A project undertaken by the National Marine Science Centre, Southern Cross University and supervised by Douglas Tait
The Great Barrier Reef (GBR) is one of Australia’s most important environmental and economic assets. Elevated concentrations of nutrients are thought to be responsible for the degradation of its coastal reefs and the cause of a shift from coral- to macroalgae-dominated communities. Previous nutrient investigations have focused on river-borne nutrient inputs. This narrow focus has led to the costly implementation of surface water remediation, without consideration of other potentially large sources of nutrients. Recent reviews suggest that <30% of the nutrient necessary to support biological production in the GBR is accounted for. This imbalance suggests that there are large, unaccounted for sources of nutrients to the GBR that prevents the development of effective source management approaches.

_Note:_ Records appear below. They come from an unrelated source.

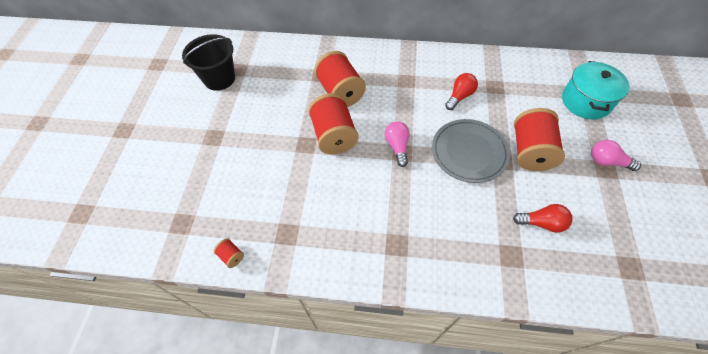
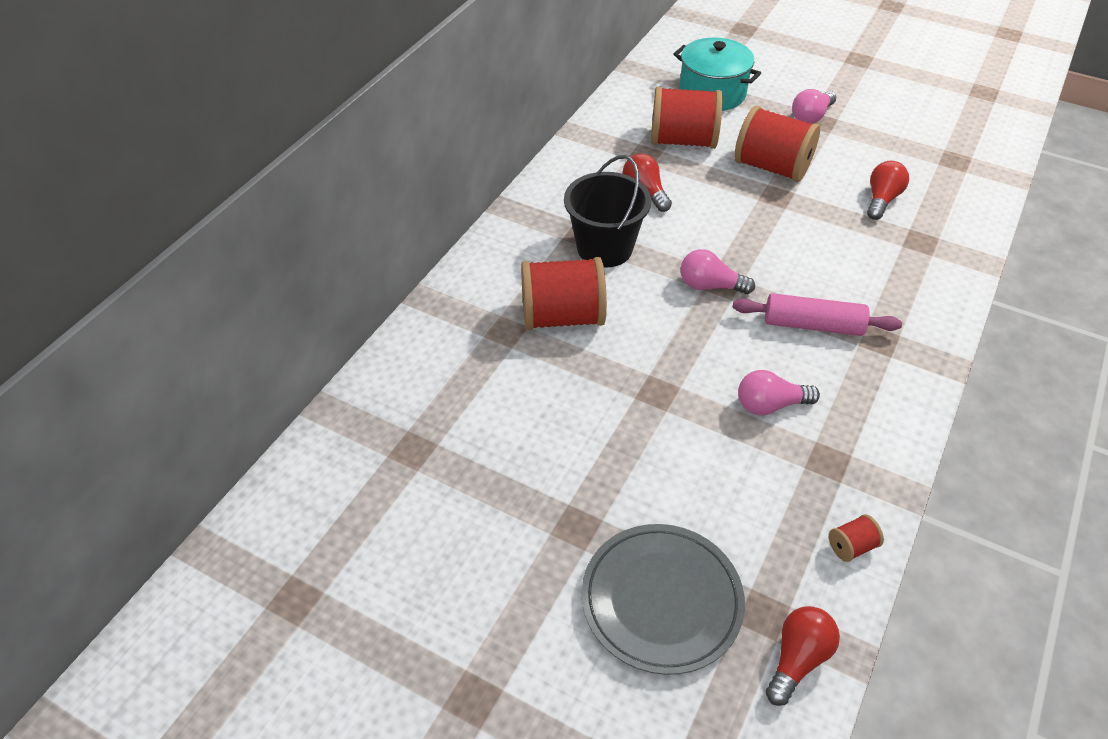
camera: 70 degrees left, 10 degrees down
(159, 243) = (797, 659): none -> red light bulb
(219, 79) = (420, 486): black bucket -> black bucket (604, 248)
(317, 197) = (770, 405): none -> pink light bulb
(334, 136) = (655, 351): red spool -> red spool (682, 141)
(391, 205) = (812, 325): none -> pink rolling pin
(469, 152) = (751, 220): grey plate -> grey plate (661, 600)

Figure 1. Eutrophication on the Great Barrier Reef
Past nutrient studies in the GBR have put groundwater discharge in the “to do list” or “too hard basket”. Even relatively small quantities of groundwater discharge has the potential to deliver large quantities of nutrient to the GBR because nutrient concentrations in groundwater can be orders of magnitude higher than surface waters (Tait et al., 2014). Recent groundwater studies in the GBR have either been qualitative or have not focused on nutrients. In other coastal systems, groundwater has been shown to deliver significant loads of nutrient to surface waters. For example, >90% of the nitrogen inputs to embayments in Korea were attributed to groundwater. Recent regional-scale investigations suggest that fresh groundwater discharge may be the ultimate driver of coastal eutrophication. While river-derived nutrient inputs into global estuaries have tripled in the last three decades, nothing is known about similar changes in the contribution of groundwater discharge. Quantifying this contribution is particularly important as aquifers contaminated with anthropogenic nutrient inputs may take decades to release nutrients to coastal waters, which may be a significant, but yet to be acknowledged problem (Tait et al., 2014).
This study will be the first to resolve the contribution of nutrient inputs via submarine groundwater discharge to the GBR. The data gathered will help fill the considerable knowledge gap in the GBR’s nutrient budgets and enable land and marine managers to efficiently manage the growing eutrophication concern in the GBR. To do this, we will use a combination of cutting edge experimental and modelling approaches to not only quantify nutrient groundwater flows to the GBR but also determine the temporal source of groundwater and any potential lag time between when is was deposited in the aquifer and when it is discharged.